Who would want to be a referee?

The problem referees face is that their decision making is based on how things appear to them at the time, whereas our assessment of their decision is based on how things appeared to us, based on our priviliged vantage point and a slow motion replay of the incident.

There is no way of changing this unless technology is made available to referees to give them the time to analyse and reflect, in the very same way that we can, when we watch a replay and spot a crucial mistake.

Referees do make mistakes. Too many mistakes, in fact; but we are privileged in our vantage point and prone to see what we want to be the case. We look for reasons why a certain decision should be made, rather than another.

And, it is much easier to judge an incident in retrospect, with the benefit of technology, than it is to judge it at the moment it occurs in the thick of the action.
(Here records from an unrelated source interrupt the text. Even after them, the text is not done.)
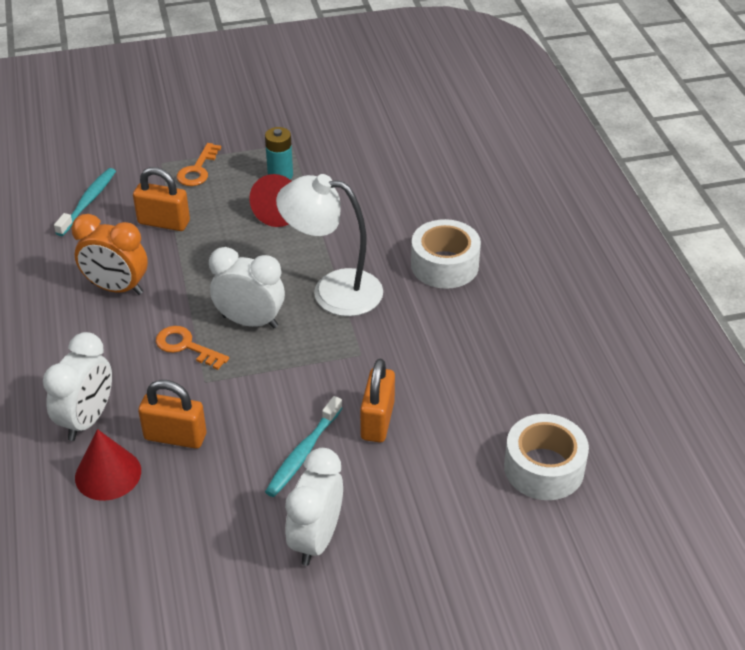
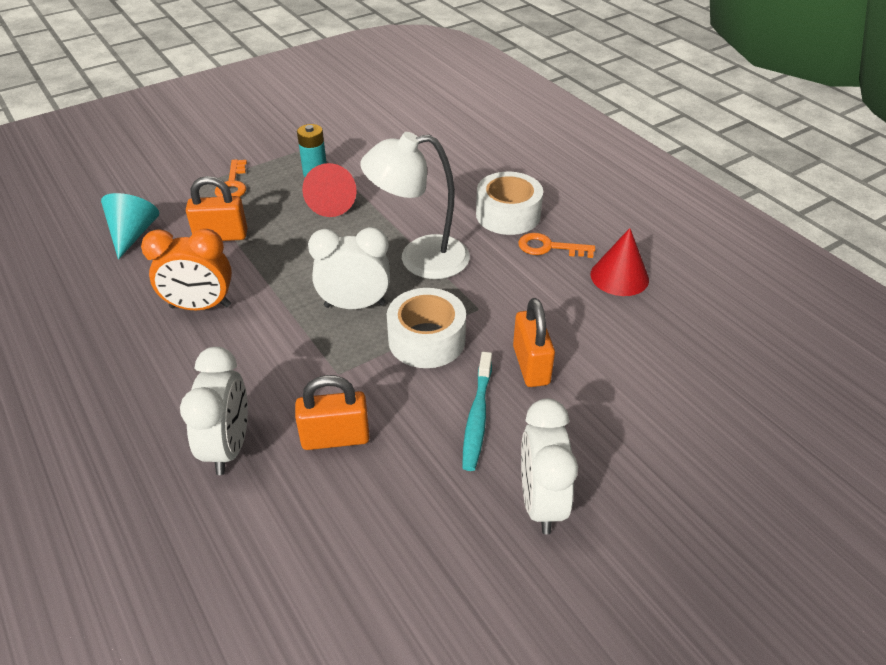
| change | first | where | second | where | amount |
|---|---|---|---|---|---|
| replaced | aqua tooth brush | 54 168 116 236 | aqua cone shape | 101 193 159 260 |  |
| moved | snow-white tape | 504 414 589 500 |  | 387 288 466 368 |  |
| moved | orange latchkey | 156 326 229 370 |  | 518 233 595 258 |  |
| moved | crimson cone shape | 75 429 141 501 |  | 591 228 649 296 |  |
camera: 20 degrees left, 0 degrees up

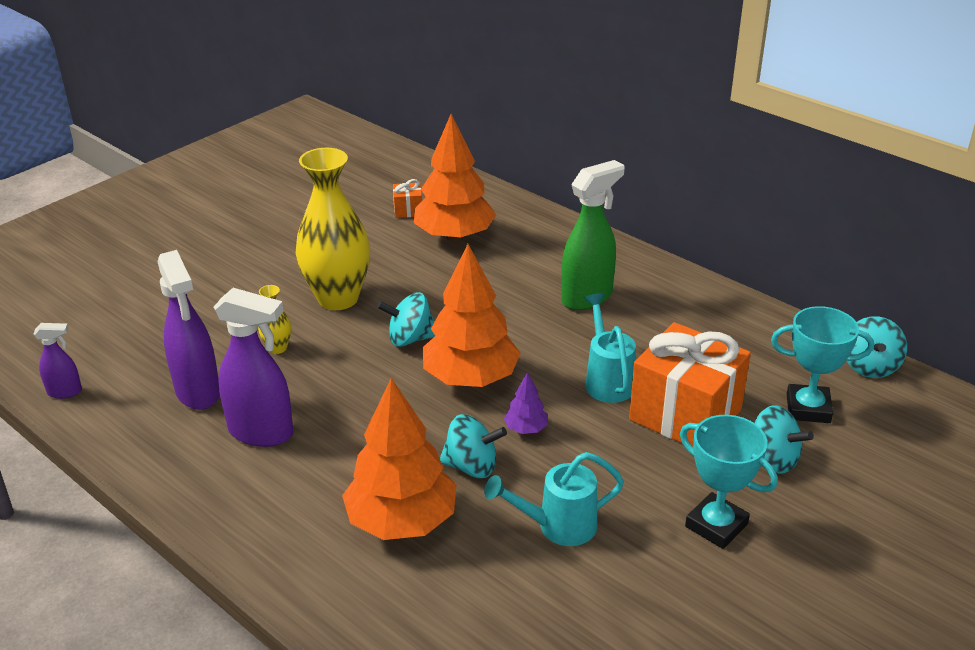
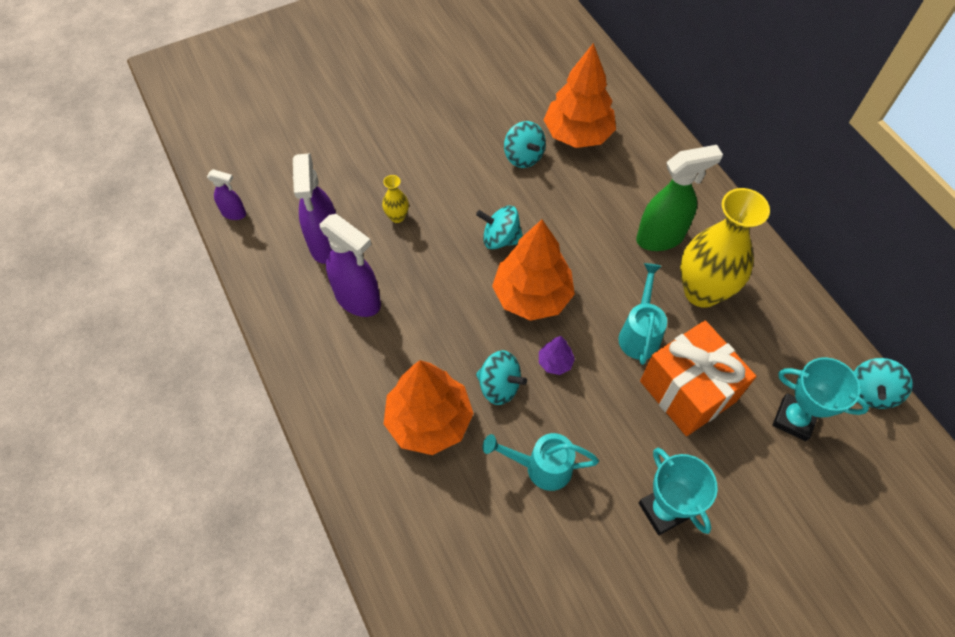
| change | first | where | second | where | amount |
|---|---|---|---|---|---|
| moved | aqua toy top | 755 405 814 473 |  | 504 121 546 168 |  |
| moved | bright yellow vase | 296 148 370 310 |  | 680 188 770 308 |  |
| removed | orange wrapped gift | 393 179 422 218 |  |  |  |
camera: 20 degrees right, 25 degrees up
But of course, that’s exactly what referees are paid to do and we expect them to get it right.

We are only interested in our own team. We scrutinise decisions against our own team in a way that we don’t with decisions against other teams. We rarely care about bad decisions against other teams. And in this sense we tend to experience decisions against our team as too frequent for our liking. But that is football.

Perhaps the standard of refereeing in this country is poor. Perhaps the majority of big decisions do actually go against our team. Perhaps referees make mistakes because they can’t concentrate for ninety minutes. Perhaps they consistently find themselves in bad positions. But so do many footballers. Yet they are quick to complain, as are we.

This is the just way football is played and managed. The vantage point we enjoy means that there will always be a difference between how things appear to the referee and how things appear to us. And there is not a lot you can do about it.

I don’t think it is personal, but it is very easy to feel that it is. I just think too many referees make too many mistakes. And like the rest of us when we make a mistake, we try to defend our decision and find a reason why it was justified.

Most of the time it just looks like a poor excuse, so we assume an element of bias. But we feel justified in assuming bias when we witness critical mistakes against our team on more than one occasion. The truth is, it is so much easier, and much more comfortable, to focus on a referee’s mistake than it is to focus on our team’s performance.

Honest or otherwise, the majority of referees in this country just don’t seem to be good enough, often enough; but by the same token, it is also far too easy for us to exaggerate the poverty of their game because of our vantage point and the emotions we invest in our own team.

So who would want to be a referee? Very few of us would, that’s for sure!